Moins d’un jour après la messe dominicale, il a rejoint des responsables élus, des leaders syndicaux et des défenseurs des droits des immigrants lors d’une conférence de presse à Brooklyn, où ils ont demandé au Sénat d’approuver rapidement la prolongation du TPS pour Haïti. Le sénateur Chuck Schumer a déclaré : « Nous sommes ici pour demander au leader républicain du Sénat, John Thune, de mettre le projet S. 4814 à l’ordre du jour du Sénat, et il sera adopté. Il ne manque que quatre sénateurs républicains pour qu’il passe. »
Ce projet de loi bipartite, adopté à la Chambre des représentants le 16 avril 2026, vise à renouveler la désignation du TPS pour Haïti pour une période supplémentaire de trois ans.
Un message d’espoir malgré la faiblesse de la participation
Le lendemain matin, Frère Belizaire reprenait la parole lors d’une nouvelle célébration religieuse. La différence avec la messe de dimanche était frappante : alors que plusieurs centaines de fidèles s’étaient rassemblés quelques heures plus tôt, la célébration matinale à 9 heures attirait une poignée de 42 personnes, principalement des personnes âgées.

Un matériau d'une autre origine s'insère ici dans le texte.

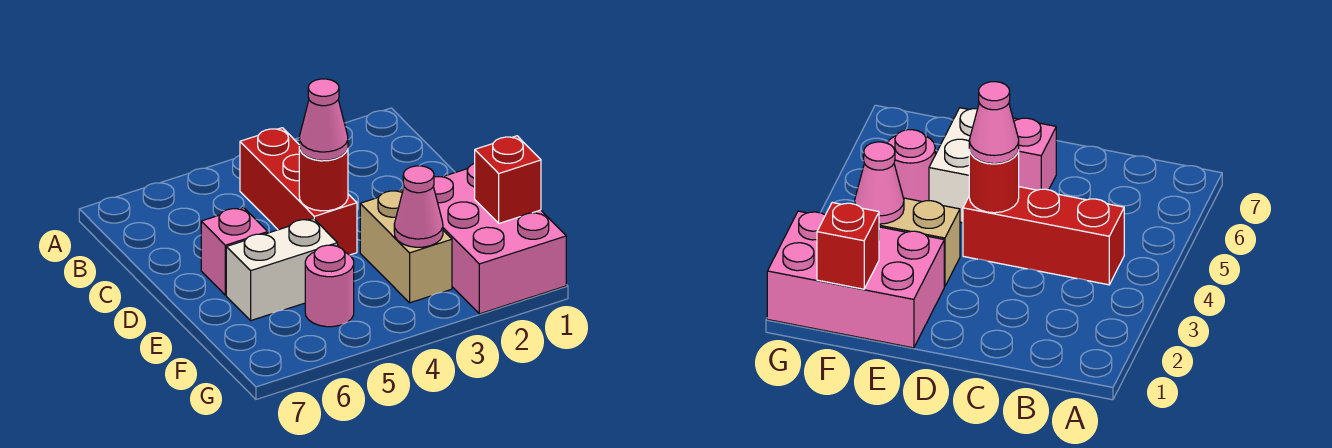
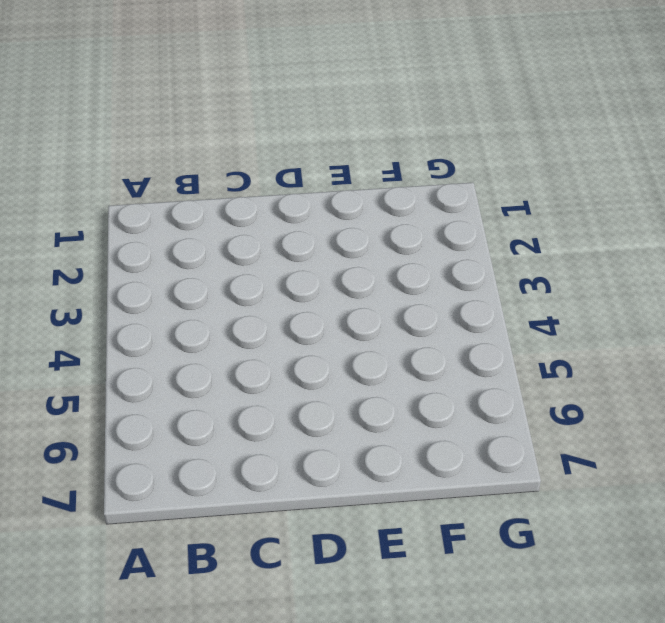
none -> red brick B4:D4 level 1
none -> pink brick D6 level 1

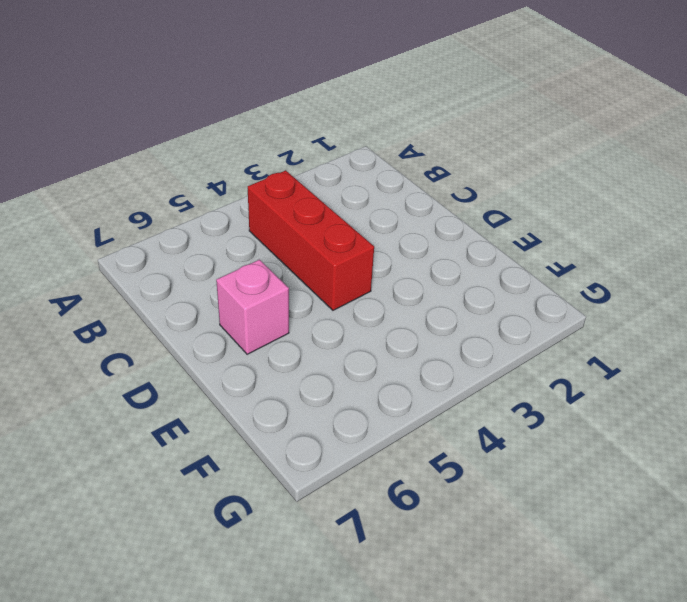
none -> pink brick E1:G2 level 1
none -> tan brick E3:F3 level 1

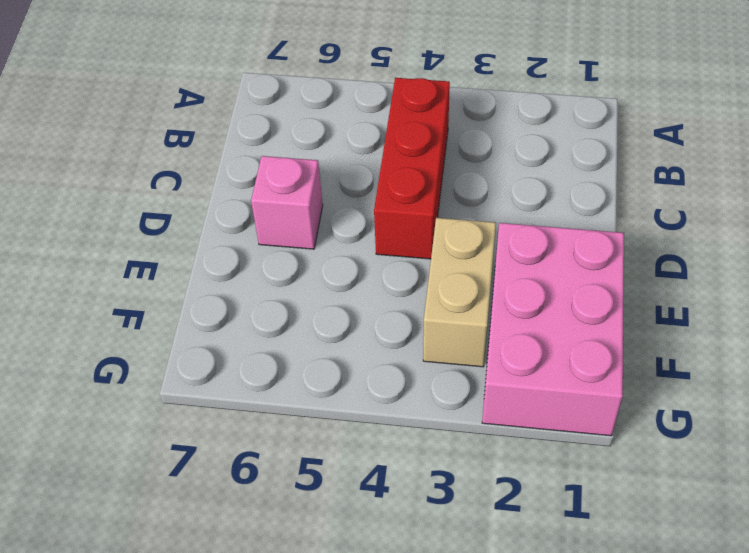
none -> white brick E5:E6 level 1
none -> pink round brick F5 level 1

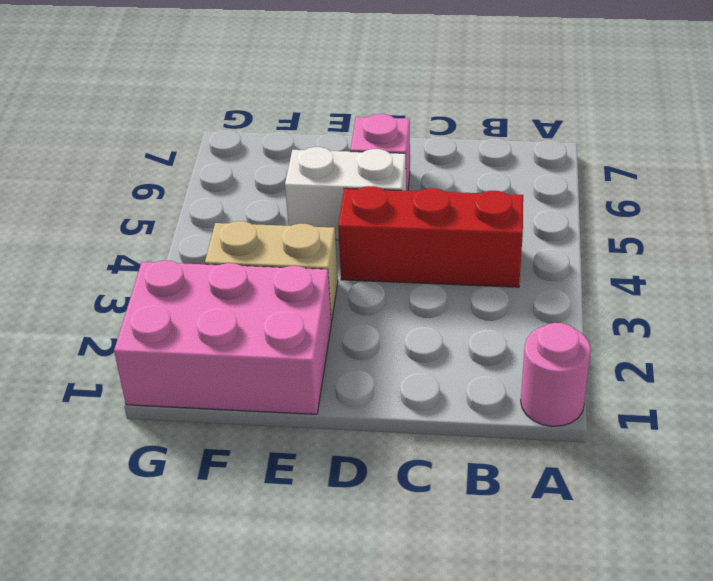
pink round brick A1 level 1 -> pink round brick F5 level 1
white brick D5:E5 level 1 -> white brick E5:E6 level 1
none -> red round brick D4 level 2
none -> red brick F1 level 2

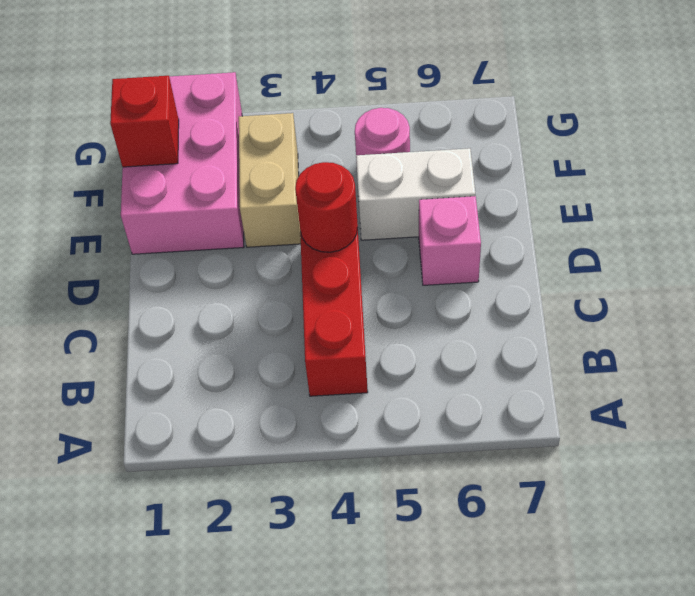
none -> pink cone F3 level 2
none -> pink cone D4 level 3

Cependant, la force du message restait intacte.
Une fois de plus, il a adressé ses paroles à sa communauté, toujours pleine d’incertitude : « N’ayez pas peur, je suis avec vous », a-t-il répété, rappelant un verset biblique auquel il tient particulièrement.
André Innocent, 75 ans, est resté silencieux pendant le sermon, hochant la tête de temps à autre. Arrivé à New York en 2024 grâce au programme de libération conditionnelle pour Cubains, Haïtiens, Nicaraguayens et Vénézuéliens (CHNV), il a bénéficié plus tard du TPS. Son histoire témoigne de la résilience de ces migrants qui s’accrochent à leur espoir et à leur foi en un avenir meilleur.